Subject: Ohio
Period: 1820 (dated)
Publication:
Color: Hand Color
Size:
16.3 x 19 inches
41.4 x 48.3 cm
This scarce map resulted from the combined efforts of Alexander Bourne and John Kilbourne, both active surveyors in the early mapping of Ohio. It depicts 70 counties, including the recently organized counties in the northwest corner of the state. It also provides excellent topography, roads, towns, and forts with particular attention to Indian Reservations. At the top of the state is the disputed boundary with Michigan before the outbreak of the bloodless Toledo War of 1835 and 1836. That conflict occurred over a sliver of land called the Toledo Strip, a 468 square mile stretch of land that both Ohio and Michigan territory claimed as their own. They actually both raised militias and threatened each other from the banks of the Maumee River, but nothing more severe than taunting ensued.
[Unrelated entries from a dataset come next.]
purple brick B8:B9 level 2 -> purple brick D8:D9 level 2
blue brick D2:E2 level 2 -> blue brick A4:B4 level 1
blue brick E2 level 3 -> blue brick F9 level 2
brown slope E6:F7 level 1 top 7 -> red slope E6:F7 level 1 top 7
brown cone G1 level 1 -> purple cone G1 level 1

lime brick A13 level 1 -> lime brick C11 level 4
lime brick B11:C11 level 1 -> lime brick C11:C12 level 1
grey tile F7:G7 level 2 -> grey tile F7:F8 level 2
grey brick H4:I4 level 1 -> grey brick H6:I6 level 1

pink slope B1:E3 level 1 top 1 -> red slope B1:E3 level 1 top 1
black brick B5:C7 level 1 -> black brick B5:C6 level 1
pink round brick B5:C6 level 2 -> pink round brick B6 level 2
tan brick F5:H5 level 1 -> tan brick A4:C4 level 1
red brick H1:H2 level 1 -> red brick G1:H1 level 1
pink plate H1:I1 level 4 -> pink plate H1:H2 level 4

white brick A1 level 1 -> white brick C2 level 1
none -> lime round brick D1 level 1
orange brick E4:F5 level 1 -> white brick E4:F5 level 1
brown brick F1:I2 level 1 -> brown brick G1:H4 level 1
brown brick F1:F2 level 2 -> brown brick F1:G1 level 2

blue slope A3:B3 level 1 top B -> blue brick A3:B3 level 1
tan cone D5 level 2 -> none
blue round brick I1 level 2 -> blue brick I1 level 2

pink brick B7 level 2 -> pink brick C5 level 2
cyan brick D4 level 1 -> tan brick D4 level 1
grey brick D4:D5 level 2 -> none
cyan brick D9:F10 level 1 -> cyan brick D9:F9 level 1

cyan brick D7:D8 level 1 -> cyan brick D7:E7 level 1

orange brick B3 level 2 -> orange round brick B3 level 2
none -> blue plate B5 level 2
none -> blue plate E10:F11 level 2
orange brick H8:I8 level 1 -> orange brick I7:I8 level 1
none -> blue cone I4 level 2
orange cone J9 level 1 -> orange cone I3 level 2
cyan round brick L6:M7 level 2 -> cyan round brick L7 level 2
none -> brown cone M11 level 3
Michigan acquiesced to Ohio's border demands in order to be admitted to the Union in 1837, gaining the Upper Peninsula as a consolation prize. Issued in Caleb Atwater's Description of the Antiquities Discovered in the State of Ohio and Other Western States and in Transactions and Collections of the Archeologia Americana by the American Antiquarian Society.
References: Phillips (M) p. 627; Smith, The Mapping of Ohio pp.167-168.
Condition: A
Lovely impression and attractive later color. Issued folding, now flattened and backed with archival tissue. The upper right hand border has a long repaired binding tear.